What do you really mean when you say you are 90% sure about something? Are you really sure about what it means to be 90% sure? Probably not, according to several studies which show people are consistently overconfident about their beliefs, pretty much like the cat in the picture below:
Let’s say you are 90% sure that the stock market will close higher in 2010 than it did in 2009. If that is really the case i.e. if you are really 90% sure about your prediction, then you should be willing to win $1 in a bet but accept a loss of $9 if you lose. Why?
We already know that either you are right or you are wrong about your prediction. In fact, you are going to be right 90% of the time according to you. Thats what being 90% sure means. If that turns out to be the case, then the expected value of your winning is 90% of $1. That comes to +$0.90
You are going to be wrong 10% of the time according to you. That’s what being 90% sure means – that you will have an error rate of only 10%. If that turns out to be the case, then the expected value of your loss is 10% of $9. That comes to -$0.90.

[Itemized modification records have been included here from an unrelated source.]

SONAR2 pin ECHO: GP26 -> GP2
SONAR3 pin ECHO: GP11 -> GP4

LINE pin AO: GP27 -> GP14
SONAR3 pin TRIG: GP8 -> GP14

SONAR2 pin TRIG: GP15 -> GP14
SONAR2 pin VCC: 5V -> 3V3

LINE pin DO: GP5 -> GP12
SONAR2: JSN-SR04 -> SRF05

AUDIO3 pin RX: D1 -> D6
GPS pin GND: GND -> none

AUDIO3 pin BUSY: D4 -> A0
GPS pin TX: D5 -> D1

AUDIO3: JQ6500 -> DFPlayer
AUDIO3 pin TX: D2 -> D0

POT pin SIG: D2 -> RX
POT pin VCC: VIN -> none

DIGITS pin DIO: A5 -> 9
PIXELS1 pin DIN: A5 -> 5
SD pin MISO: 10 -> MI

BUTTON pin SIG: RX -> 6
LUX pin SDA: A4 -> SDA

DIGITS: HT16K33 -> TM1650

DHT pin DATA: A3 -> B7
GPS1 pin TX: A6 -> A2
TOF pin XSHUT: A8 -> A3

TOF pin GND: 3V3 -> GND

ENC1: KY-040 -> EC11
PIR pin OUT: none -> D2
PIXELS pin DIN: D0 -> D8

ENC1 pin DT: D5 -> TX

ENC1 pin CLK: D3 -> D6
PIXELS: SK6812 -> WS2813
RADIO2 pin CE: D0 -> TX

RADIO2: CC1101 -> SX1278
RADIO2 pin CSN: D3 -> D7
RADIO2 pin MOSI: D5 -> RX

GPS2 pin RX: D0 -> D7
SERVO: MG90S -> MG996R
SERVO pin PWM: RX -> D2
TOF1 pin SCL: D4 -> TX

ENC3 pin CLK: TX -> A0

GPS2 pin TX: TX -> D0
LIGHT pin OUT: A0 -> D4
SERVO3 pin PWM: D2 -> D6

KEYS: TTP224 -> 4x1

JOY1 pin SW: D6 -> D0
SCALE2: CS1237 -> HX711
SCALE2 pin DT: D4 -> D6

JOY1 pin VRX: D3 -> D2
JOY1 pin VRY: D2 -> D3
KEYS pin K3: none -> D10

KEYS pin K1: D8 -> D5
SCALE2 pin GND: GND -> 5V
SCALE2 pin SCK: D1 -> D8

Therefore, if you are 90% confident that the market will close higher in 2010 than in 2009, then this is a fair bet because it involves an equal exchange.
Put in those words, you may balk at the prospect of losing $9 versus winning only $1. But that is exactly what 90% confidence level means.
When your beliefs are framed in the form of money bets instead of confidence levels, you have a better chance of understanding the odds implied by your beliefs. Keep that in mind when you express confidence in your predictive abilities.
Watch your language!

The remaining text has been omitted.